Croatia, sailing magnet now, but what after she joins the EU in July?

by Ayuk Ntuiabane/Sail-World Cruising on 25 Jun 2013
web Croatia sailing aerial SW
Croatia is a drawcard for cruising sailors from all over the world. They float around from other European ports, they arrive as circumnavigators with Croatia one of their 'must sees', or they fly from America and Australia to charter yachts around Croatia's charismatic and sailor-friendly coastline. But in a few days time she will become a member of the EU. That may mean a lot for Croatia, but what will it mean for the cruising sailor?

Here Ayuk Ntuiabane from the Isle of Man financial services firm Moore Stephens, writes of the ramifications that will affect all visiting leisure sailors.

Why is the country so popular with sailors?
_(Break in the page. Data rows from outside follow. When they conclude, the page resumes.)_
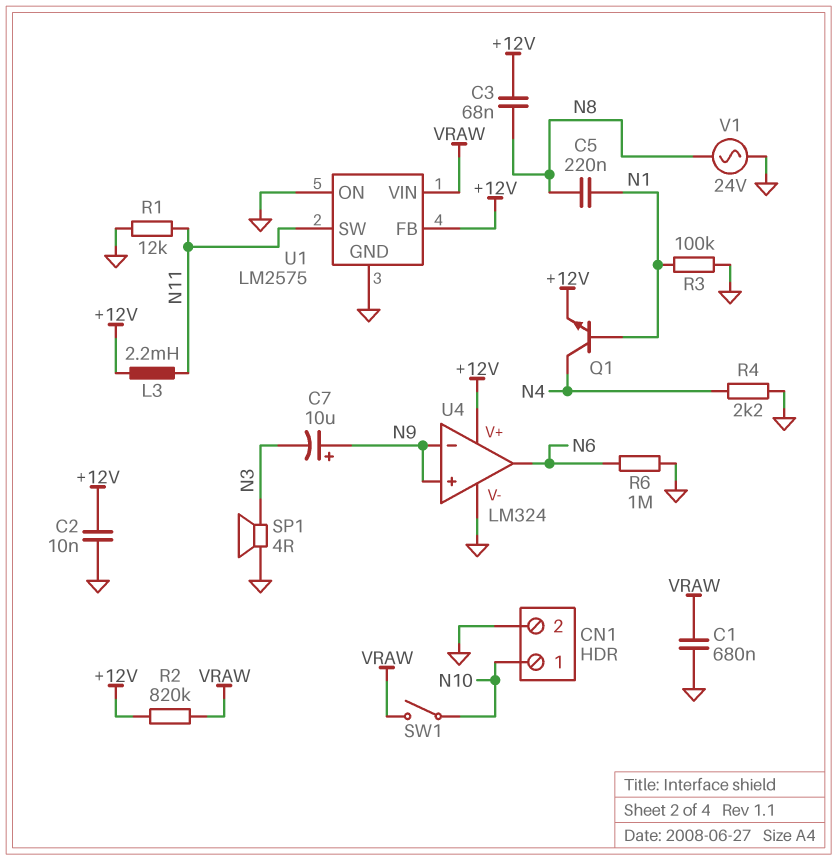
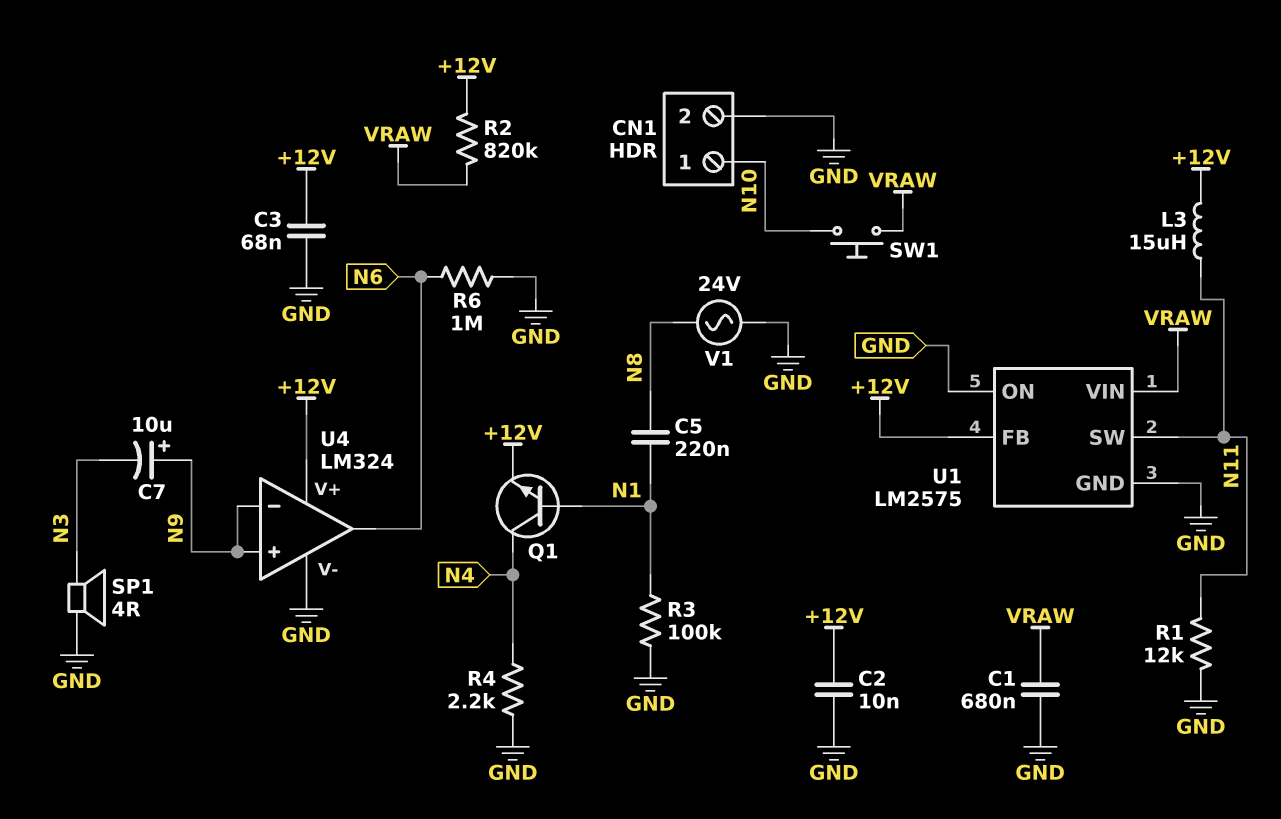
C3: 68nF (+12V, N8) -> 68nF (+12V, GND)
L3: 2.2mH (+12V, N11) -> 15uH (+12V, N11)
SW1: switch (N10, VRAW) -> button (N10, VRAW)

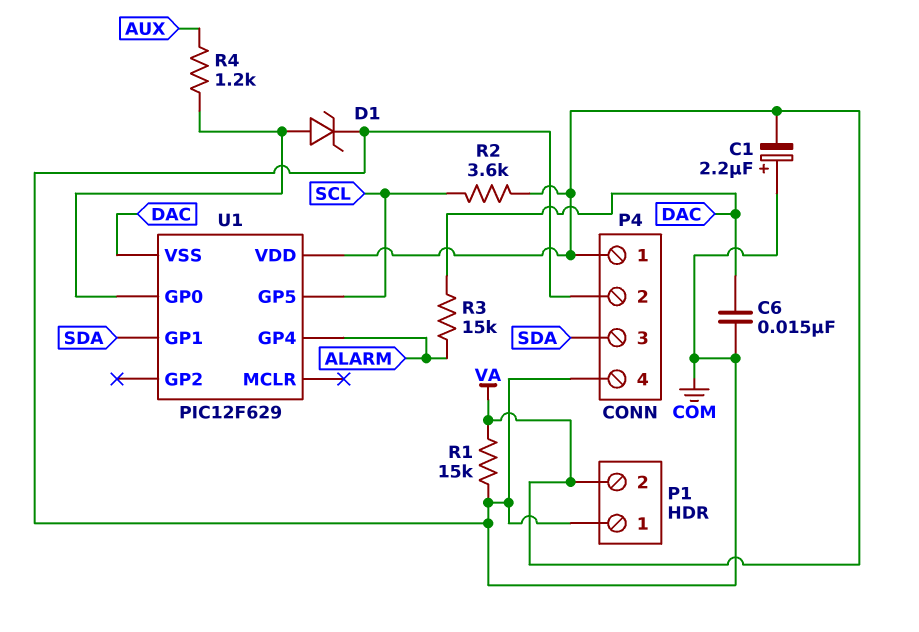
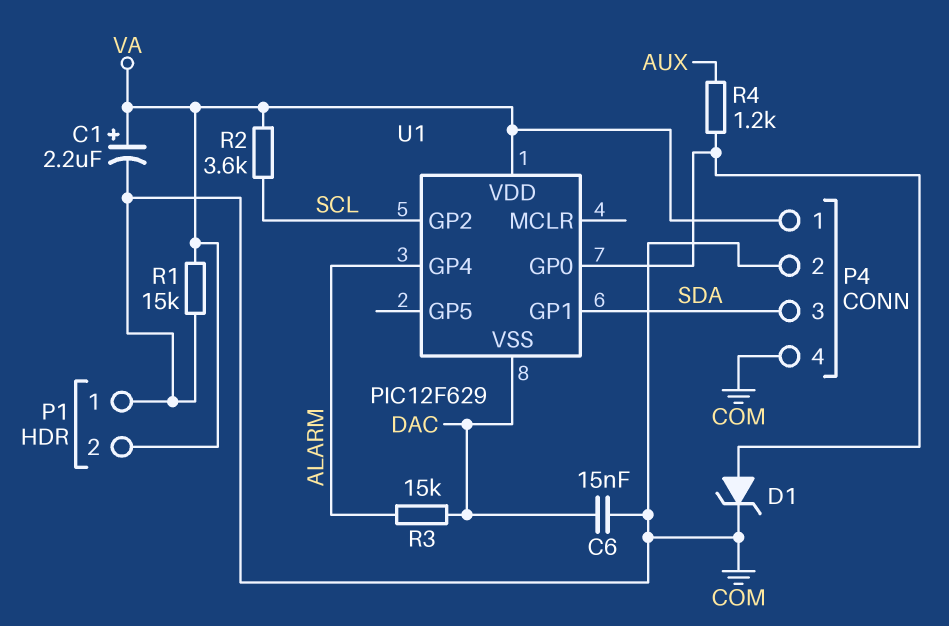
C1: 2.2uF (plus COM, minus VA) -> 2.2uF (plus VA, minus COM)
U1 pin GP2: none -> SCL
U1 pin GP5: SCL -> none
First is the country’s natural assets. With its long coastline, myriad coves, islands and exceptional water, Croatia has been a magnet for yachting in the periphery of the EU. Second, the island archipelago has made much of these natural assets, which it promotes vigorously to the yachting industry.

Third, lying just on the other side of Italy where EU VAT was never an issue, Croatia provided the nearest foreign shore for yachts to touch on that side of the Adriatic or the Med in order to evidence tax-free export from the EU or tax suspended temporary admission from outside the EU. Thus, despite being outside the EU’s fiscal fence, Croatia seemed to pick up the rebound benefits of EU yachting.

Fourth, Croatia’s own yachting taxation regime will remain largely intact, on top of the EU VAT regime it must adopt.

Fifth, Croatia introduced in November a new reduced VAT rate on yachts which, while turning heads, has created a bit of a stir that has landed the country in a tricky place.

But who goes there after July 1 has to learn to cope with a fairly peculiar administrative environment characterized by officialdom, special permits, lengthy procedures and numerous non-tax fees. There are arrival and departure reporting obligations and a ubiquitous vignette system that is charged per passenger or crew and for any change of same.

There are fees associated with permits and renewed permits for foreign vessels to navigate in internal waters and fees to navigate in the territorial sea, safety-of-navigation fees, light dues, information chart fees and government administration fees. With relatively few mooring and related facilities, daily mooring rates can also be steep.

These aspects are not new, but the advent of traffic tracking systems -- thanks to the requirement for EU accession states to have radio-navigation systems and a Vessel Traffic Monitoring and Information System (VTMIS) -- will give Croatia the capacity now to enforce these fees and costs on even transiting yachts.

And it came as no surprise, too, that a tax reform in February 2012 included an increase in the general VAT rate from 23 percent to 25 percent.

Then amidst all this, Croatia slipped in a 5 percent VAT rate for importing pleasure yachts. Until May 31, any EU or non-EU vessels that were temporarily admitted into Croatia could file a customs declaration and pay customs duty and VAT. Customs duty would be payable at the rate of 1.7 percent or 2.7 percent on the customs value of the yacht, unless the yacht could prove that it was built in an EU, CEFTA, EFTA country or Turkey. VAT would be charged at 5 percent of the customs value inclusive of the customs duty rate.

At first glance, the interim offer to pay VAT at only 5 percent stretched credibility. However, in a context where the status of all goods in the country must be regularized in short order by the time they merge into the enlarged EU VAT system, it was not out of place.

Croatia’s Accession Treaty signed Dec. 9, 2011, includes stop-gap measures concerning goods in storage or in other national customs regimes. If these goods are deemed VAT paid by Croatia before her joining then they fall to be treated as being validly VAT paid throughout the EU after Croatia joins. There are precedents in the EU concerning vessels in similar situations.


The real surprise though is that not so many pleasure yachts have winged it to Croatia to avail themselves of the opportunity. Is it unfortunate timing? Or is it the aforementioned reputation for petty officialdom?

Perhaps the likeliest explanation is the cold comfort poured over the measure by the European Commission. Commenting on the matter in its final Monitoring Report on March 26, the commission is admonishing at best: 'Croatia introduced in November 2012 a new reduced VAT rate on yachts (sport and pleasure boats), which is contrary to the EU acquis but which will be aligned by accession. This may encourage releasing boats for free circulation in Croatia before accession. Croatia should without delay reverse this situation.'

Croatia will, of course, 'reverse this situation' by the date it integrates itself fully into the EU machine – after all, that 5 percent VAT rate for pleasure yachts was always designed to be short-lived.